As of this writing, LAKE MUNGO is ten years old; it was released in 2008 as part of the generally terrible “After Dark Horror Fest: 8 Movies to Die For” platform. For the uninitiated, this branding, which attempted to sell a crop of films as too extreme for a wide release, was a misnomer: they were actually glorified direct-to-video low-budget horror garbage marketed as “the movies they didn’t want you to see” in an effort to turn a buck. It’s likely you’ve encountered a fair few of these in every Walmart parking lot Redbox, or on the third-to-the-last row of Netflix’s streaming menu. It feels dirty to see LAKE MUNGO (and the similarly underrated haunted house chiller THE ABANDONED) bare the same banner as LAKE DEAD and MONSTER MAN because it deserved much better. It deserved to find an audience – one that wants more than titillation and wide-mouthed, dripping, CGI ghost faces. Sure, some viewers know LAKE MUNGO exists, but not nearly enough as it deserves. (It currently has a 93% on Rotten Tomatoes, but an audience rating of 62%. A warning to those unfamiliar with the film: when scores are that disparate, proceed at your own risk.)

 

The horror genre can run the gamut from providing empty but harmless thrills for ninety minutes, to transcending the baggage it accumulates with every new cheap and exploitative film and providing an emotionally driven experience.

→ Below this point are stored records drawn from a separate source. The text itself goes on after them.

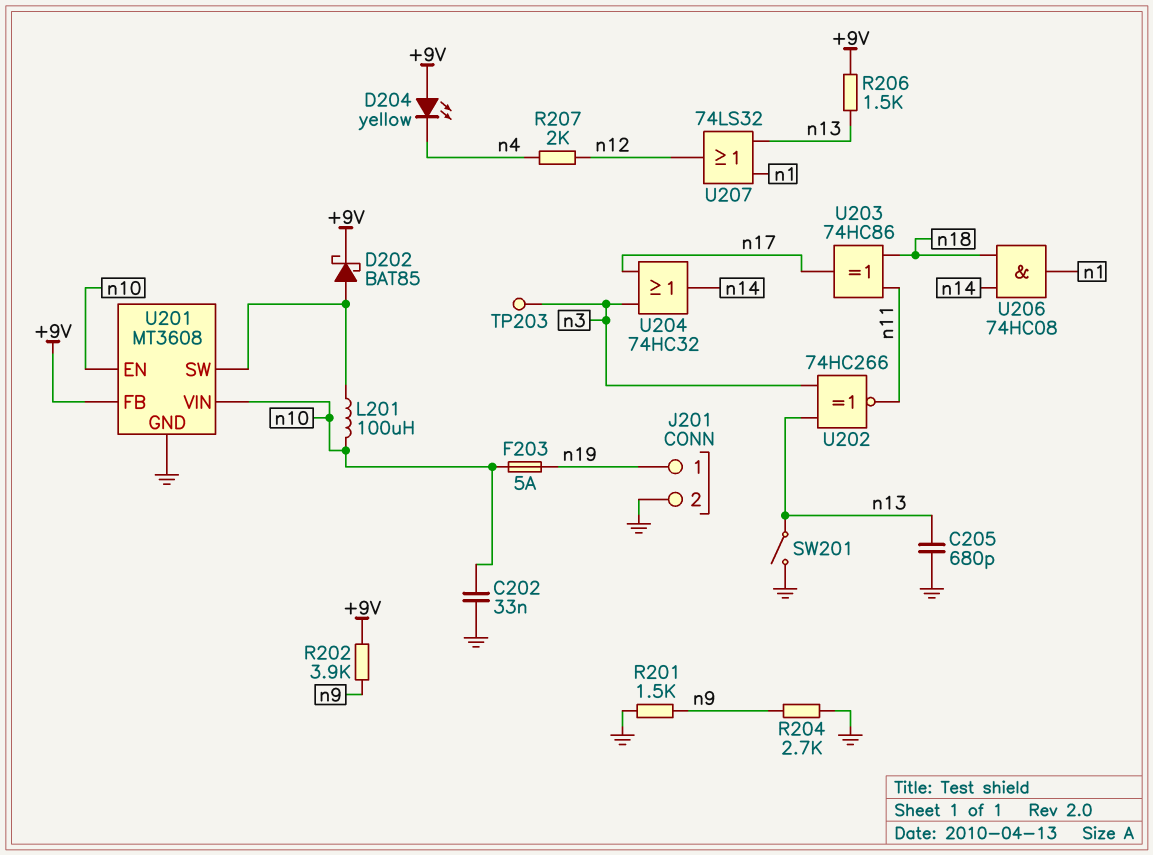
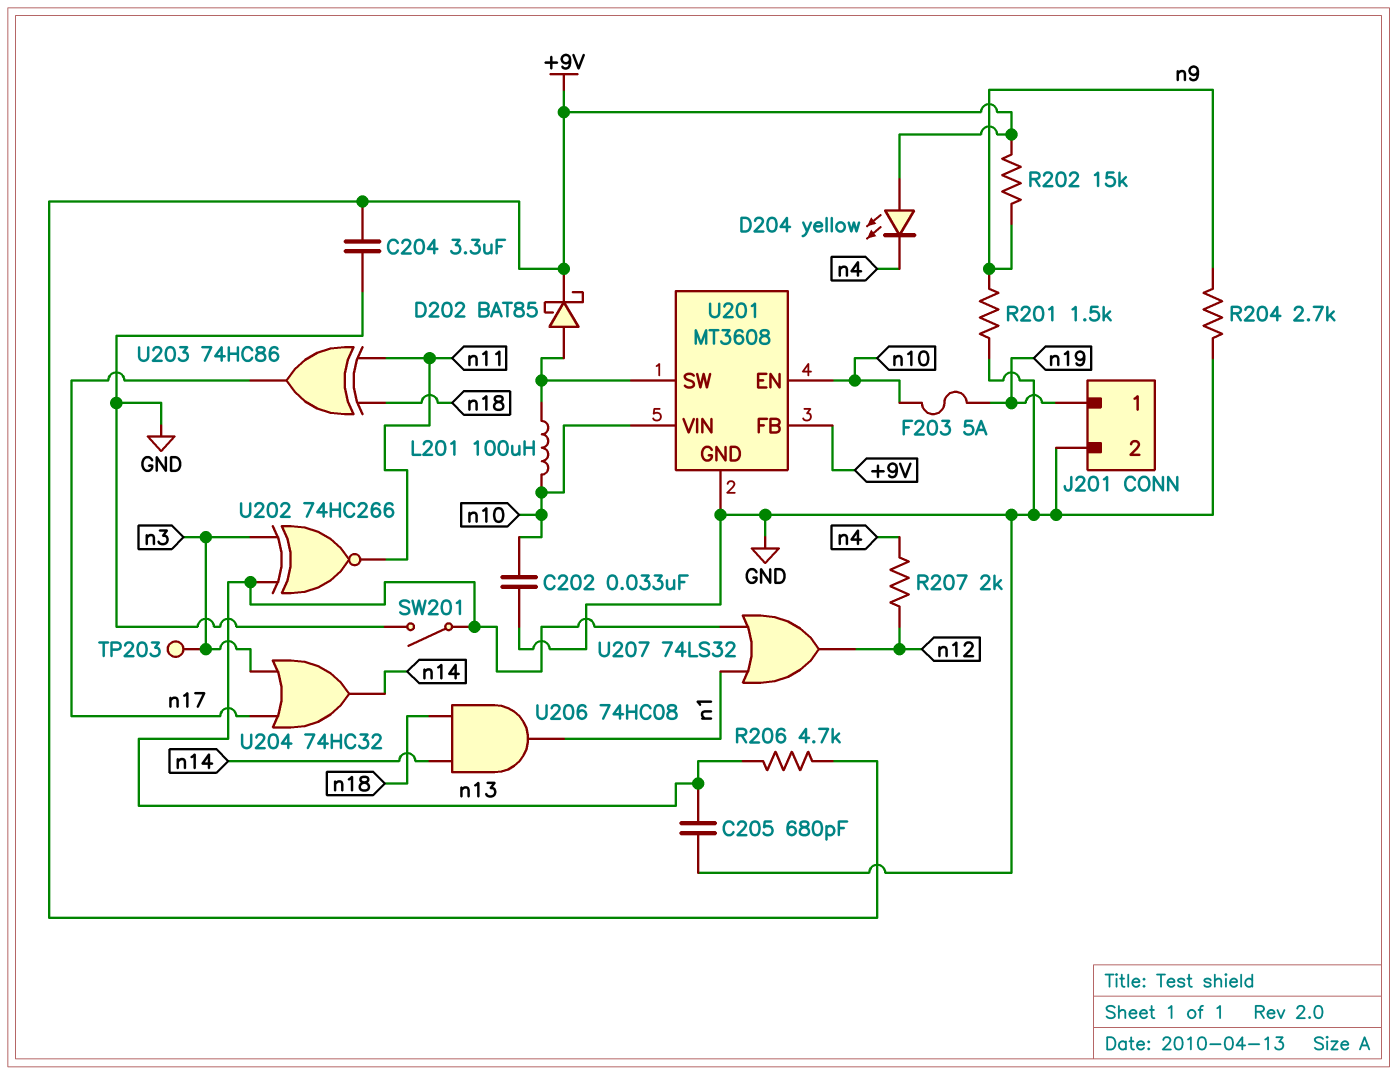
C204: none -> 3.3uF (+9V, GND)
R202: 3.9k (+9V, n9) -> 15k (+9V, n9)
R206: 1.5k (+9V, n13) -> 4.7k (+9V, n13)

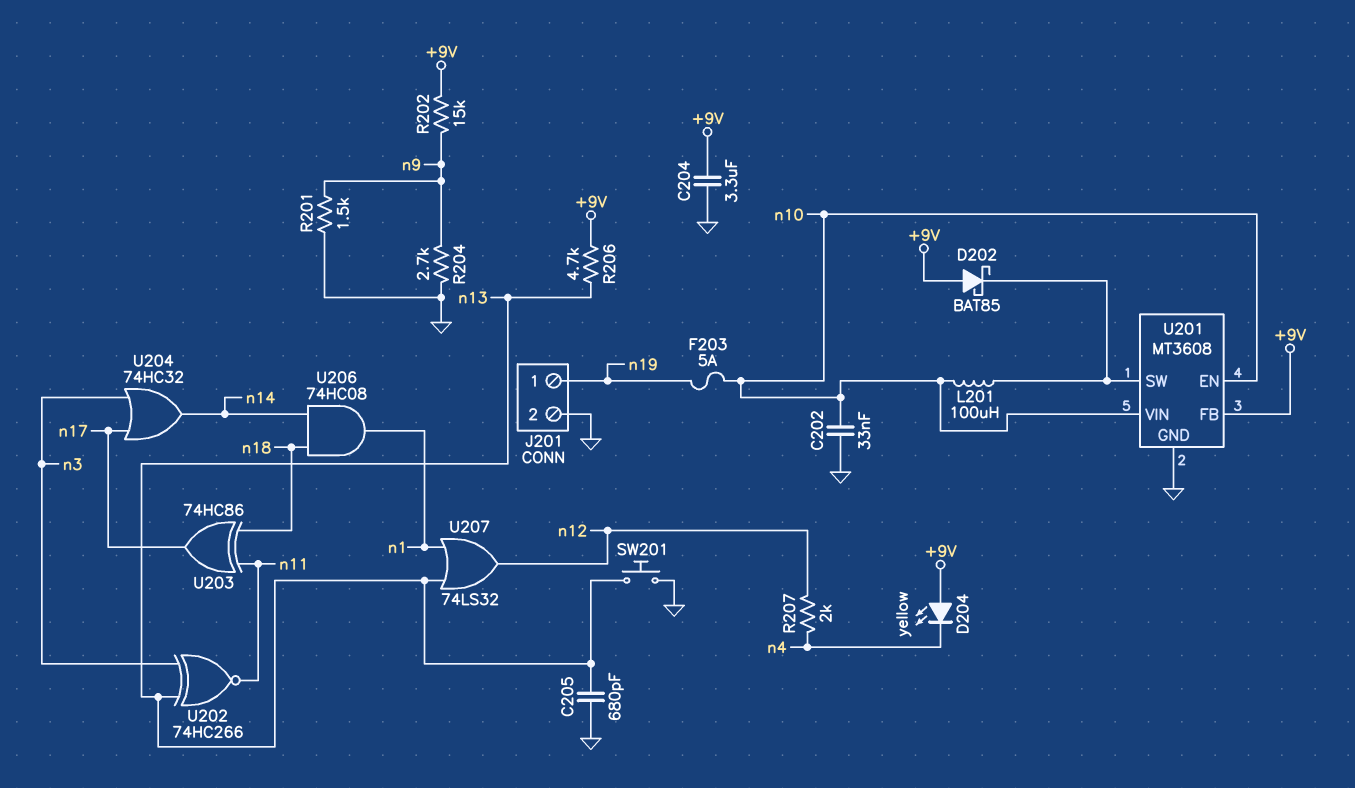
D202: schottky BAT85 (A U201/SW, K +9V) -> schottky BAT85 (A +9V, K U201/SW)
SW201: switch (GND, n13) -> button (GND, n13)
TP203: test point (n3) -> none

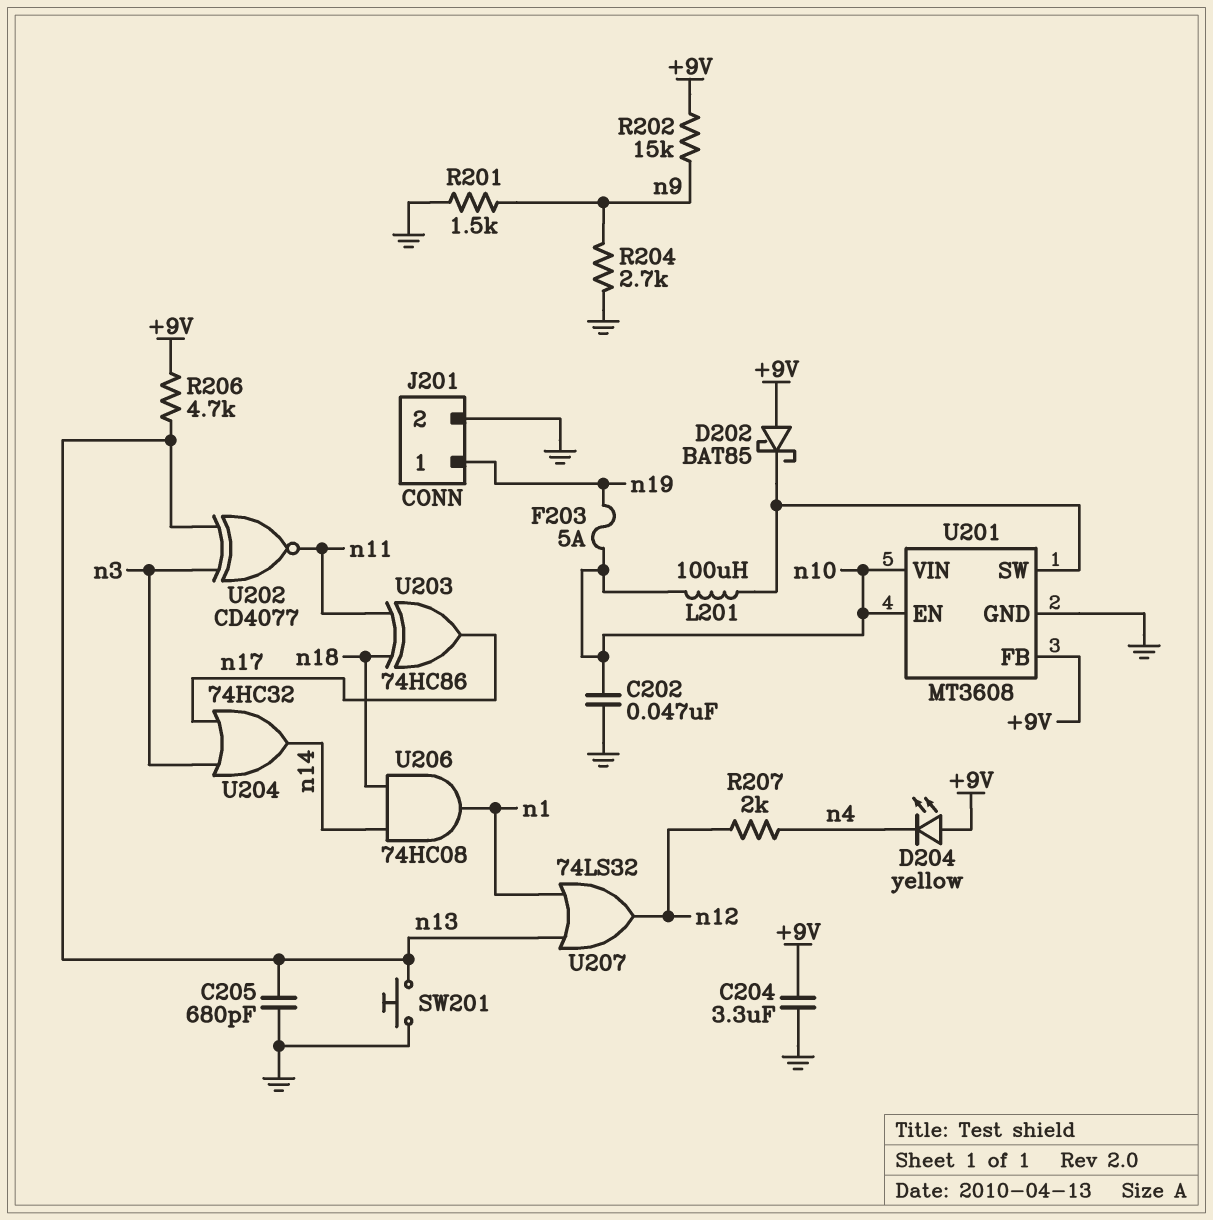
C202: 33nF (GND, n10) -> 47nF (GND, n10)
U202: XNOR 74HC266 (in n3, in n13, out n11) -> XNOR CD4077 (in n3, in n13, out n11)

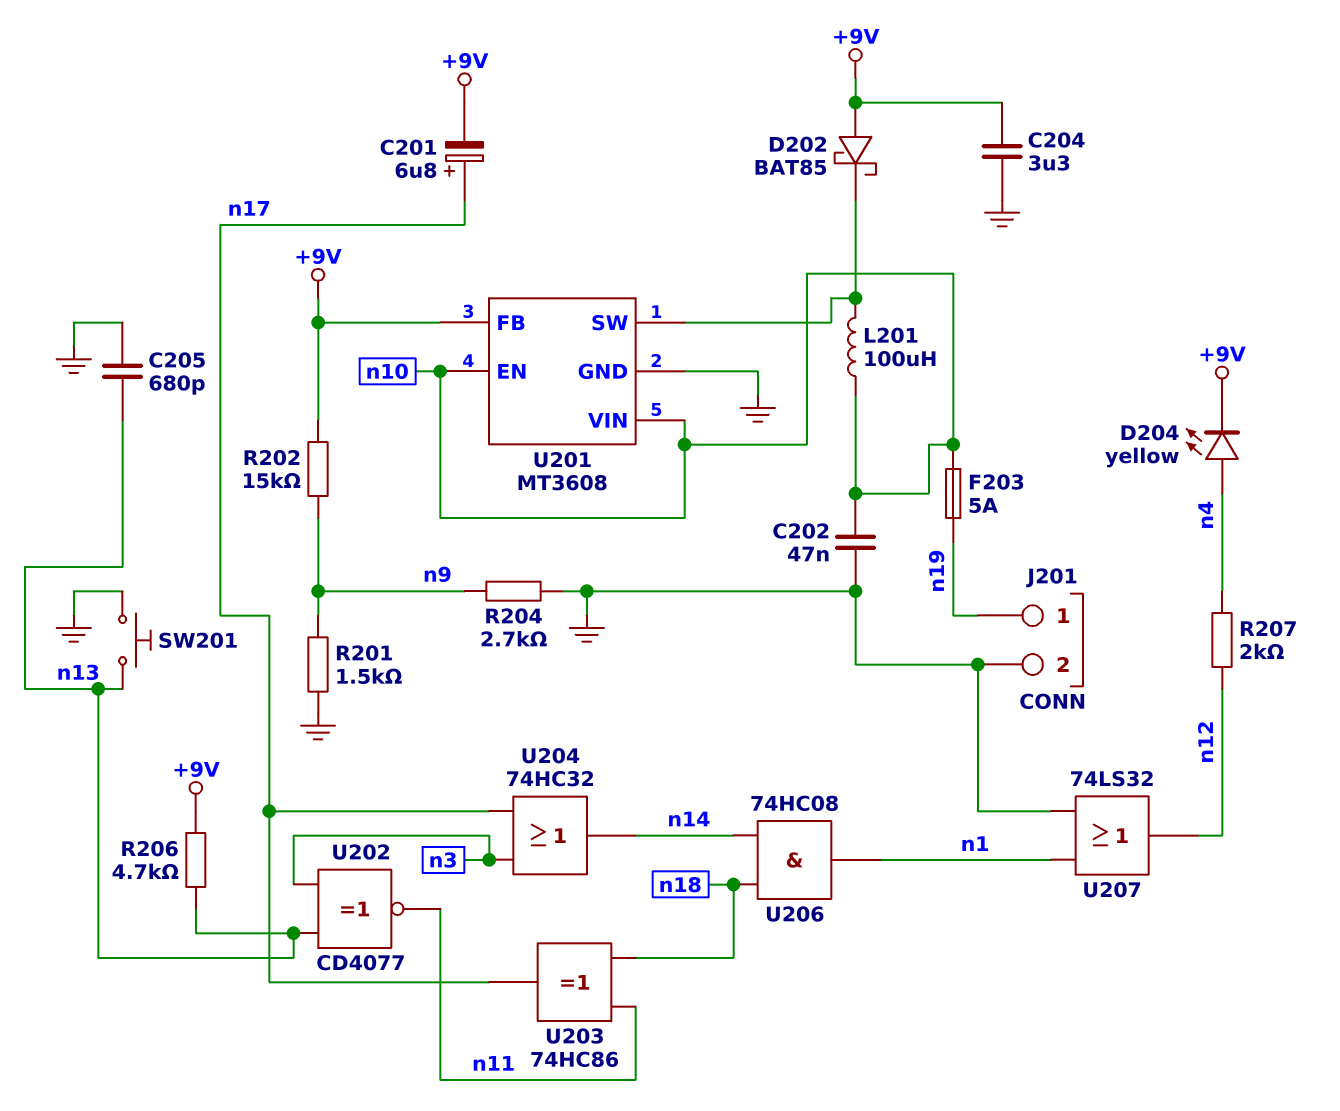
C201: none -> 6.8uF (plus n17, minus +9V)
D204: LED yellow (A +9V, K n4) -> LED yellow (A n4, K +9V)
U207: OR 74LS32 (in n1, in n13, out n12) -> OR 74LS32 (in GND, in n1, out n12)

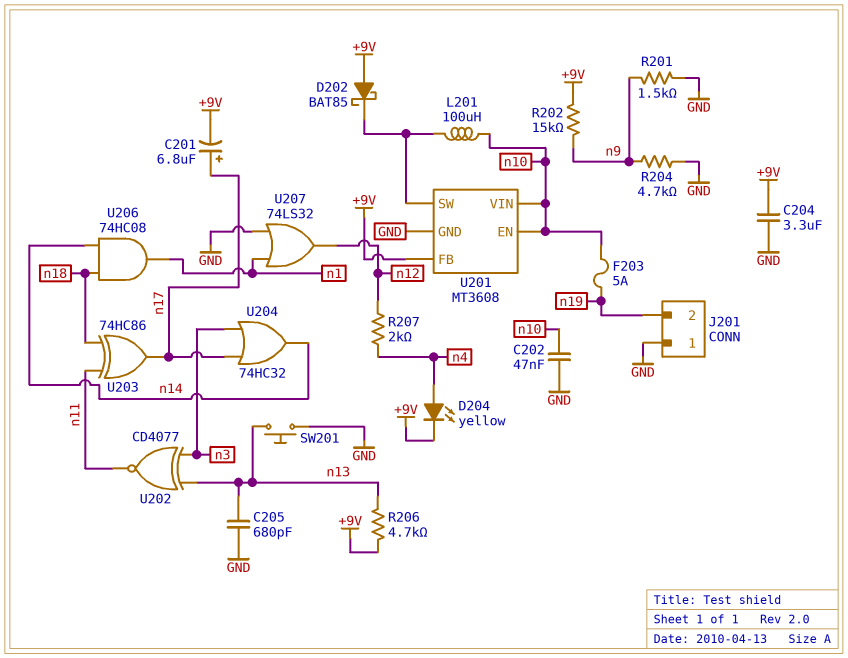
J201 pin 1: n19 -> GND
J201 pin 2: GND -> n19
R204: 2.7k (GND, n9) -> 4.7k (GND, n9)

Horror films can be extremely powerful, but sadly, they don’t come around often, and when they do, they get lost in a sea of competing mediocrity. This is the plight of the horror fan, whose collective tastes are as wide reaching as the genre itself. The truly dedicated and passionate horror fan needs to see it all: the classics, the schlock, the franchises, the indies. Because of this, they can become hardened, jaded, bored. They’ve seen every variation of the ghost and the vampire and the masked killer. The ghosts, therefore, have to become scarier and screamier; the vampires sexier and bloodier; the masked killers more ruthless. When a film comes along that can shatter all those expectations in a restrained and old-fashioned way and still present something compelling, it’s not just a surprise, but a gift.

 

LAKE MUNGO contains everything horror fans claim to want – real performances, real terror, intelligent writing, a refreshing lack of horror clichés, and absolutely no pandering to its audience – and yet it would seem many people either don’t know about its existence, or frankly, don’t care. And that’s pretty scary.